Sweet Maisie as a puppy, soon after her homecoming. I don’t know what was up with those awful streaks in my hair, but I do know I was in the middle of organizing or housework or something.

All the young puppies were kept together in one kennel area, and as I watched them, Maisie stood out. The other puppies were either bullies or fearful wallflowers, the latter almost catatonic, shivering in the corner as the bullies picked on them. Maisie was the only one who was neither. She had this sense of self-possession that has carried through in her character to this day. She would play and wrestle happily with the bullies, but if they started to get rough or bratty, she would just walk away without engaging. And she’d approach the poor terrified pups and lick them or lie next to them.

I asked to take her for a test drive, and when she was put in my arms (only 15 pounds—now she’s 75), her whole body wagged and wriggled as she exuberantly licked my face. Then, all at once, her whole body went trusting and limp and her head plopped decisively onto my shoulder as if she’d snuggled in for the long haul.

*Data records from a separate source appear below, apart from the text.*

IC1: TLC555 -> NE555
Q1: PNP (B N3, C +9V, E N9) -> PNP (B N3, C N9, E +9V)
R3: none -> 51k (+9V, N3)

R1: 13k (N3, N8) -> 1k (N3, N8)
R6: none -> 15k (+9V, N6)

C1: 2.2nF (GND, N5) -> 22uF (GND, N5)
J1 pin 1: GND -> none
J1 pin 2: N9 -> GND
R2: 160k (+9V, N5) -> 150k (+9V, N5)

I found the Knock Knock office complex while I was walking with Maisie. I’d just decided to put aside the book I’d been working on for a couple years and make a go of this Knock Knock thing. In December 2001, when Maisie turned one, I signed a lease to start in February 2002, which made Knock Knock real for me. Maisie was the charmer of the complex, playing and romping with her favorite soccer ball in the parking lot when we worked outside.

When we did portraits of the team for Knock Knock’s first catalog, Maisie posed as well. I always think of this as her nude picture because she’s not wearing her collar. Maisie was one and a half here.

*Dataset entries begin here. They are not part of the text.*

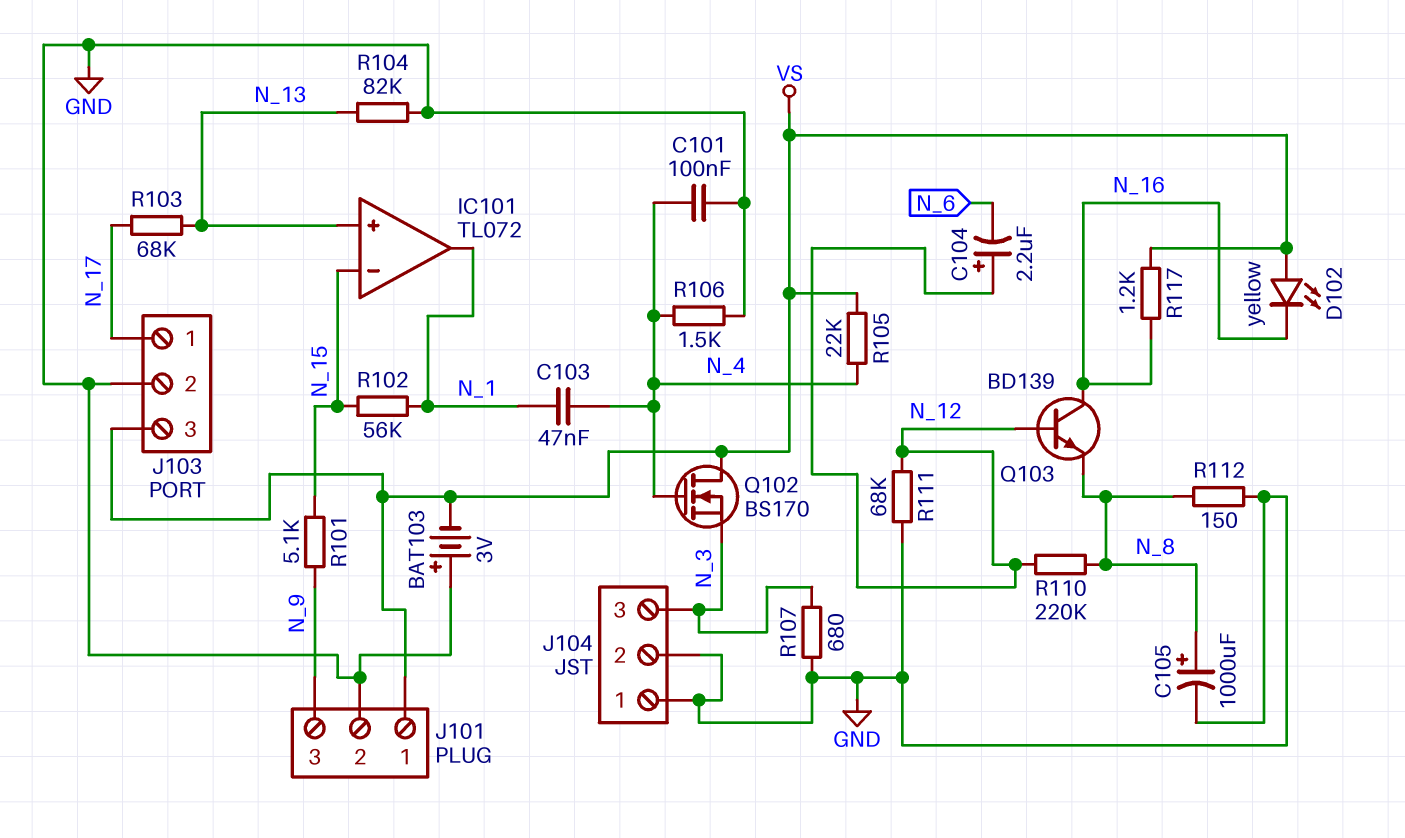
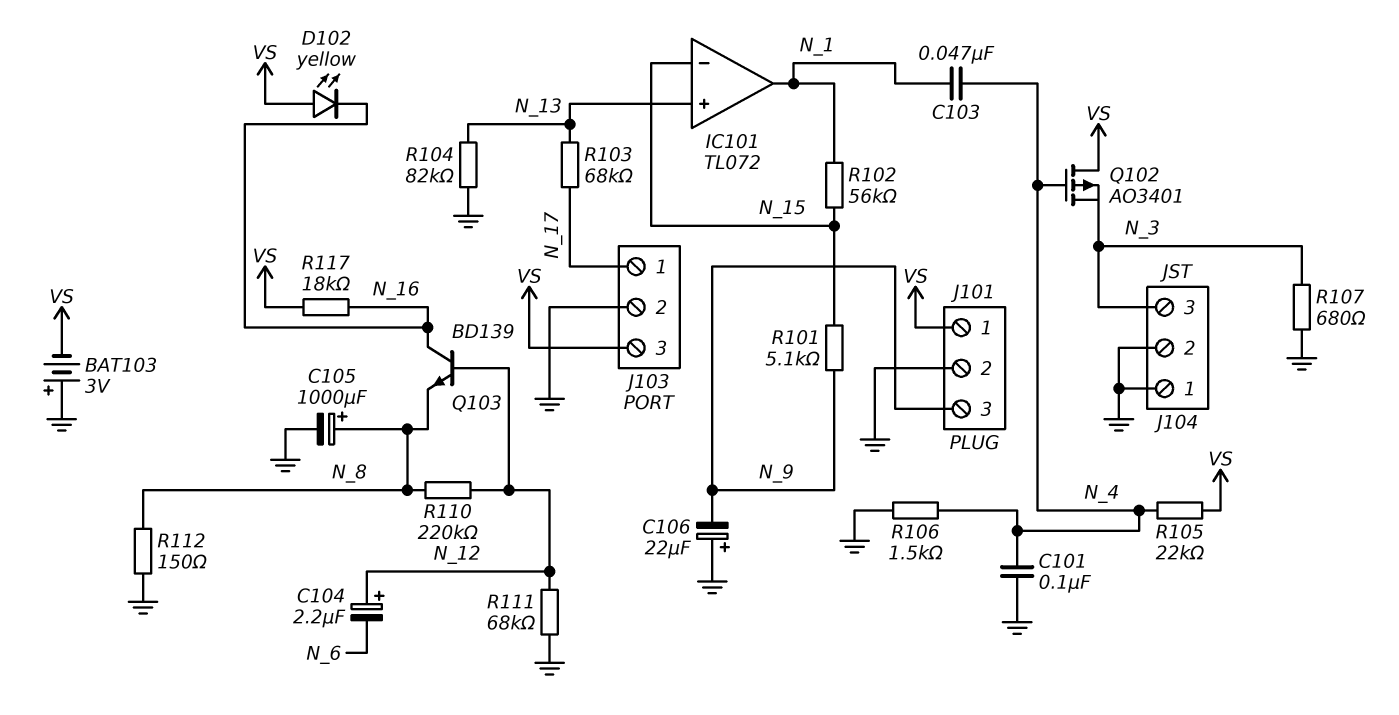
C106: none -> 22uF (plus GND, minus N_9)
Q102: NMOS BS170 (G N_4, D VS, S N_3) -> PMOS AO3401 (G N_4, D VS, S N_3)
R117: 1.2k (N_16, VS) -> 18k (N_16, VS)

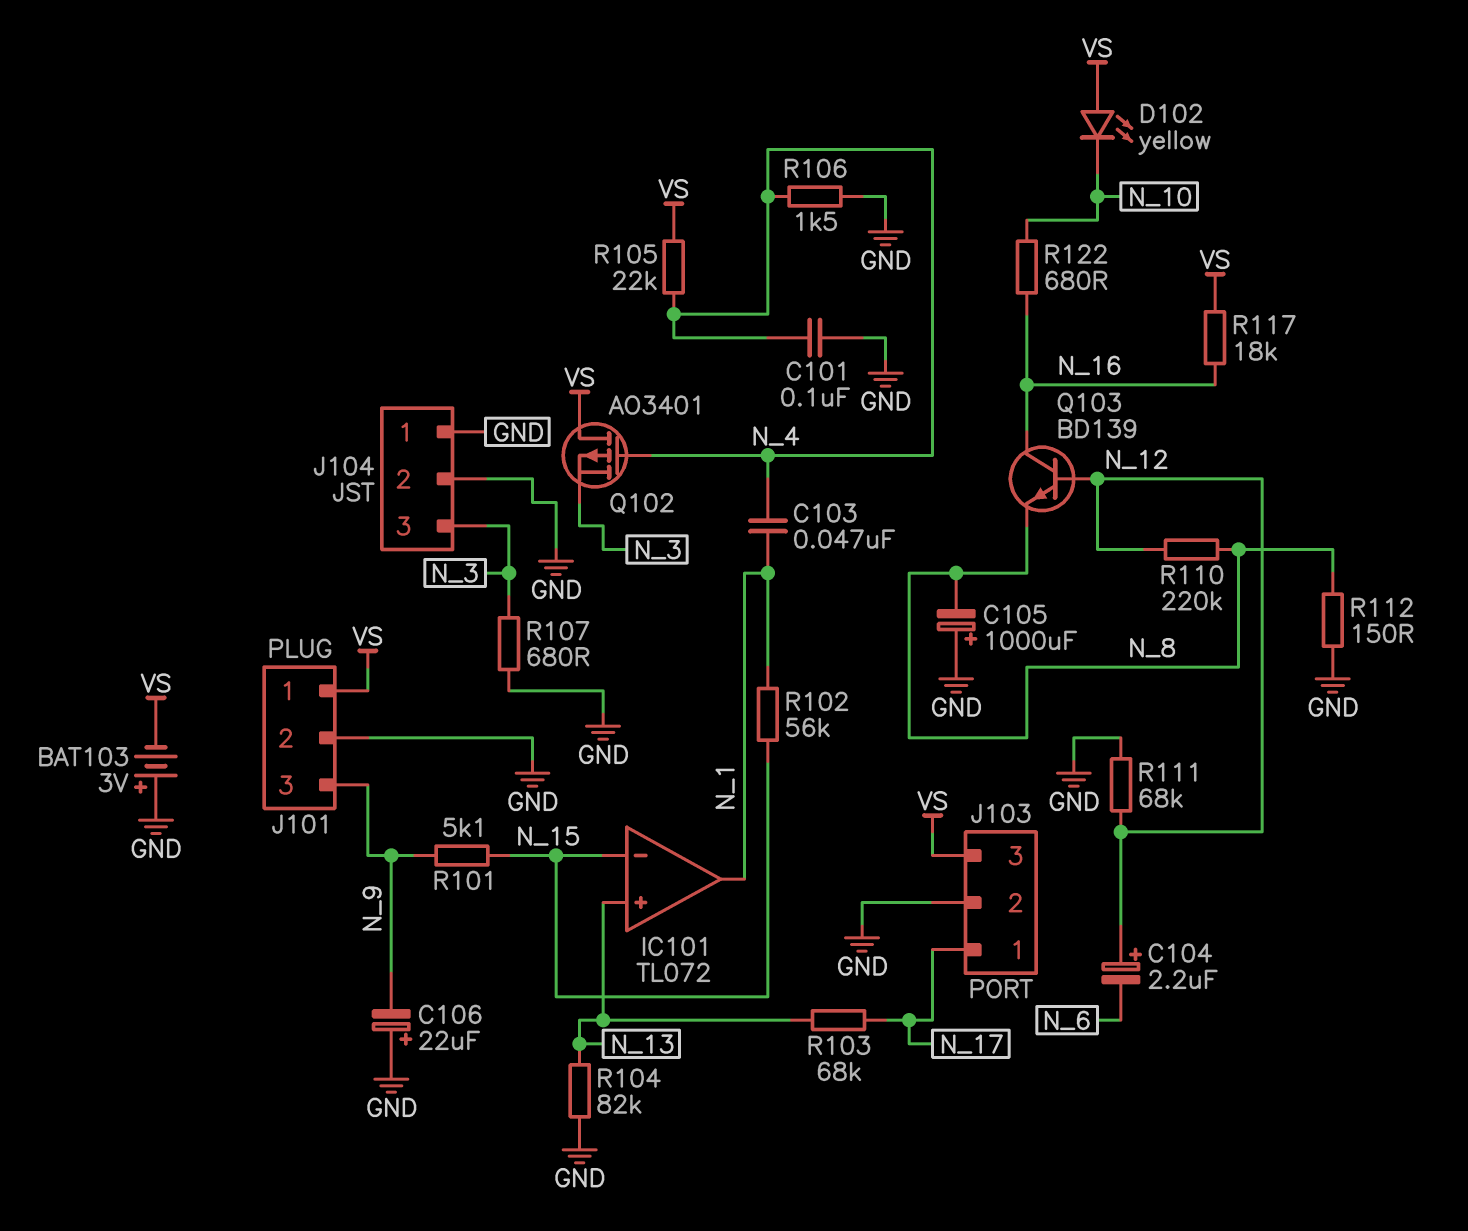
C105: 1000uF (plus N_8, minus GND) -> 1000uF (plus GND, minus N_8)
D102: LED yellow (A VS, K N_16) -> LED yellow (A VS, K N_10)
R122: none -> 680 (N_10, N_16)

Now Maisie’s eleven, and Knock Knock’s almost ten. We have a few dates from which to choose Knock Knock’s anniversary: January 1, 2001, is the date of our incorporation. We started work in earnest in March or April. Our first products came out in October 2001. I personally think of our anniversary as starting in March and lasting through October.

Maisie was featured prominently in our early catalogs and website, in particular her formal portrait for our first catalog in which she looks breathtakingly dignified (FYI, like me, she’s never really enjoyed being photographed). Paco came along six years later, and while he’s an important part of life here, Maisie’s the heart and soul of the place. Maisie’s just one of those special dogs. She’s got wise eyes and somehow gets the ineffable “it.” Everyone notices that about her. And Maisie’s starting to get really old, and it’s breaking my heart.

I also can’t believe that Knock Knock’s going to be ten. We were the young upstarts for so long, and now within the gift industrial complex we’re almost part of the establishment. With both Maisie and Knock Knock, as with raising children, the saying comes to mind “The days crawl by but the years they fly.” Every day at Knock Knock has an intensity and density to it that make every last few months feel like longer ago than they ever really are, but oh my god, where did the years go? Like in Joni Mitchell’s “The Circle Game,” one of my favorite camp songs (Camp Kee Tov was pretty comprehensive in its musical repertoire), the teenage boy is told, “Take your time. It won’t be long now / ’Til you drag your feet to slow the circles down.”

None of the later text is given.